(FORTUNE Magazine) – When it comes to economics, the award for the biggest liar on the planet ought to go to Japan's Ministry of Finance. For more than five years the MOF's bureaucrats have blandly insisted that the economy would soon be back on its feet, only to see it fall on its face time and time again. More recently, the MOF told U.S. Treasury Secretary Robert Rubin that sharp increases this year in Japan's trade surplus were a temporary side effect of recovery, to be followed soon by a strong pickup in Japan's domestic demand. Exporting our way out of a slump? No way. Not us.
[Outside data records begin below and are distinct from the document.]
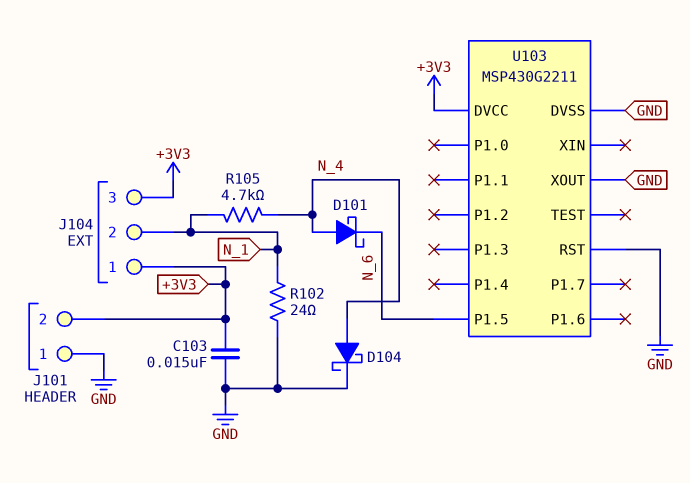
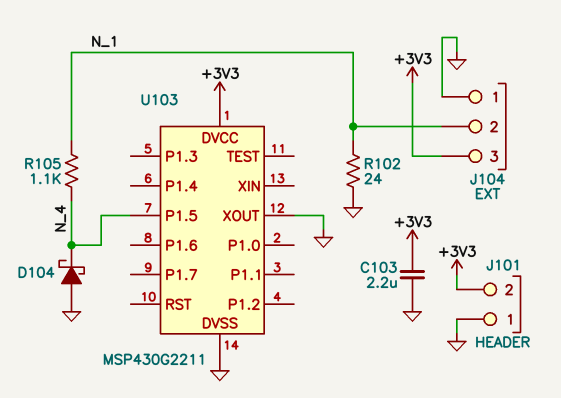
C103: 15nF (+3V3, GND) -> 2.2uF (+3V3, GND)
D101: schottky (A N_4, K N_6) -> none
D104: schottky (A N_4, K GND) -> schottky (A GND, K N_4)
J104 pin 1: +3V3 -> GND
R105: 4.7k (N_1, N_4) -> 1.1k (N_1, N_4)
U103 pin P1.5: N_6 -> N_4
U103 pin RST: GND -> none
The numbers tell a different story. Just-released statistics show that Japan's GDP actually shrank 2.9% in the second quarter this year, its worst showing in 23 years. The only sector that did well was exports, which grew 6.4%, and Japan's overall current account zoomed--up from about 1.3% of GDP earlier this year to close to 2.6% in August, a level Washington considers alarming.

It didn't take a crystal ball to see this coming. Last April, Prime Minister Ryutaro Hashimoto declared war on Japan's huge budget deficit by raising income and sales taxes while cutting government spending. That helped suffocate growth at home, as did the continuing shakeout in industries like finance and construction. At the same time, Japan's export powerhouses like Sony and Honda are soaring on the strength of a weak yen and their own restructuring efforts. "These guys at the Ministry of Finance will fool, lie, do anything until they are proven wrong, and then they just say 'sorry,'" says Richard Koo, an economist at Nomura Research Institute. "They told Rubin that the increase in the trade deficit was just temporary, but that makes no sense at all."
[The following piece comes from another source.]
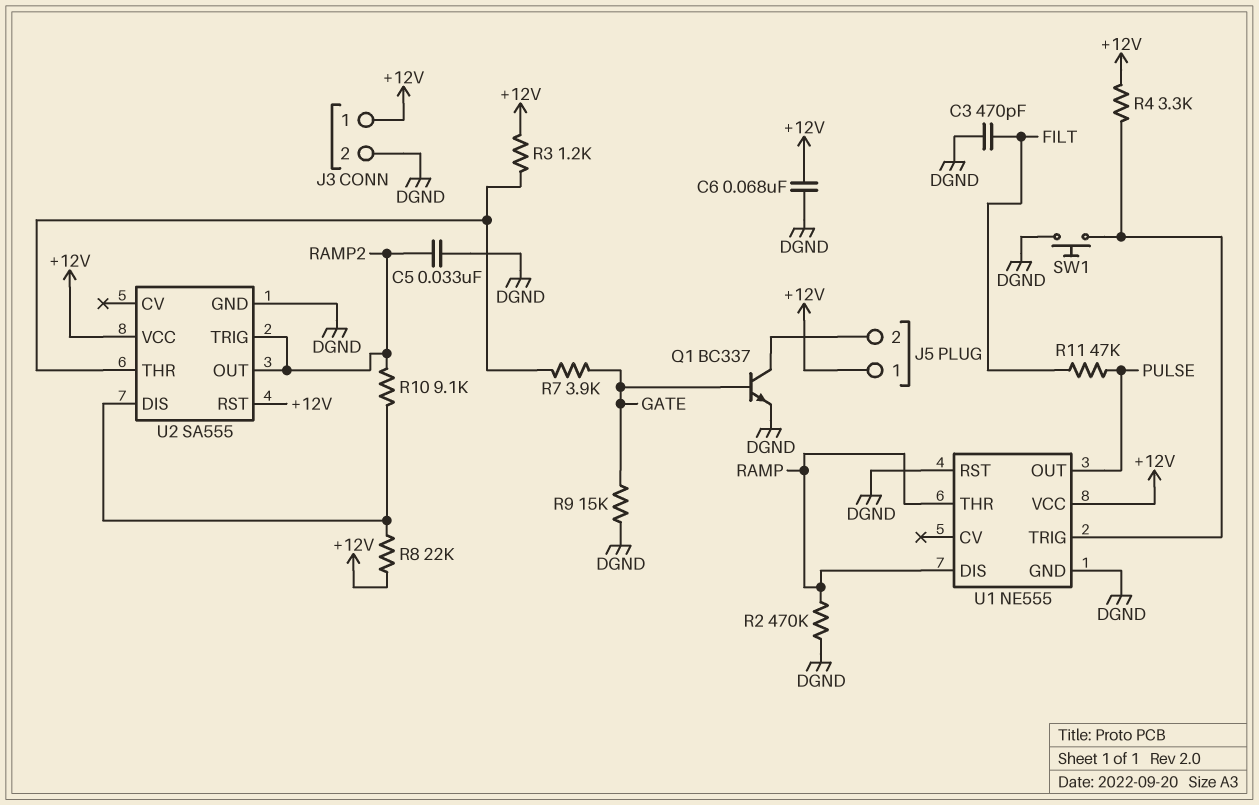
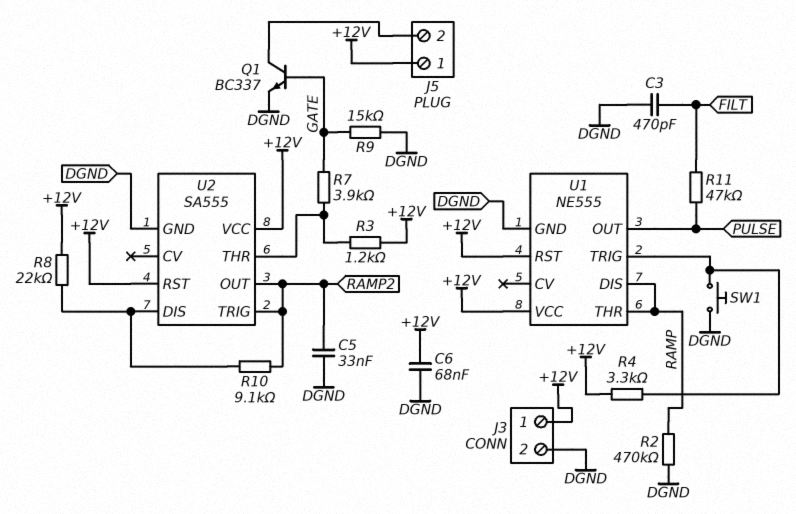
U1 pin RST: DGND -> +12V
They definitely owe Rubin an explanation. Back in late 1995 the MOF promised to do the right thing--stimulate domestic demand, deregulate, and stabilize Japan's troubled banks--in exchange for the U.S. Treasury's help in managing the volatile and overvalued yen. Since then there has been some deregulation at the margin and the promise of more, but the tax increases and budget cuts earlier this year left U.S. Treasury officials shaking their heads.

The Clinton administration and the governments of other large industrialized nations in the G-7 want Tokyo to finally do its part to help the world economy. That calls for deregulating, stoking consumer demand, and soaking up more of the rest of the world's output. Few doubt that such a program is the best strategy for Japan, as well. Japan's budget deficit--7% of GDP--is less threatening than it appears because of the nation's record-low interest rates and status as the world's No. 1 creditor.

So what is Rubin to do? His deputy, Lawrence Summers, fired a shot across the MOF's bow when he told the Financial Times that he was "concerned" that Japan "achieve the domestic demand-led growth to which it's committed and avoid export-led growth that has been a hallmark of many Japanese recoveries." Diplomatically put--but currency traders read Summers' comments, probably correctly, as a threat to resume the Clinton administration's stealth campaign to drive up the yen, which had been the single most effective source of pressure on Tokyo until Rubin's deal in 1995. Rubin is unlikely to push up the yen today, because Wall Street could get nervous about the flight of Japanese funds from the U.S.

At the late-September G-7 meeting in Hong Kong, Rubin will undoubtedly ask Japan's Minister of Finance, Hiroshi Mitsuzuka, to prime the pump at home, and Mitsuzuka will do his best to say no. Prime Minister Hashimoto has staked enormous political capital on the fiscal rectitude campaign. And Japan has already set interest rates at record lows, to no avail. Rubin has few options indeed.

Had Japan's bureaucrats been less timid, their economy would have suffered a quicker, sharper recession years ago. Instead, only now does Japan seem to be experiencing the domestic contraction that has to precede a serious restructuring of the economy. The result: The sustained economic growth that Rubin--and everyone else--so fervently desires still hasn't begun. In the meantime, manufacturers around the world should watch out: Japanese exporters like Toyota and Canon will continue to come on strong. And that's no lie.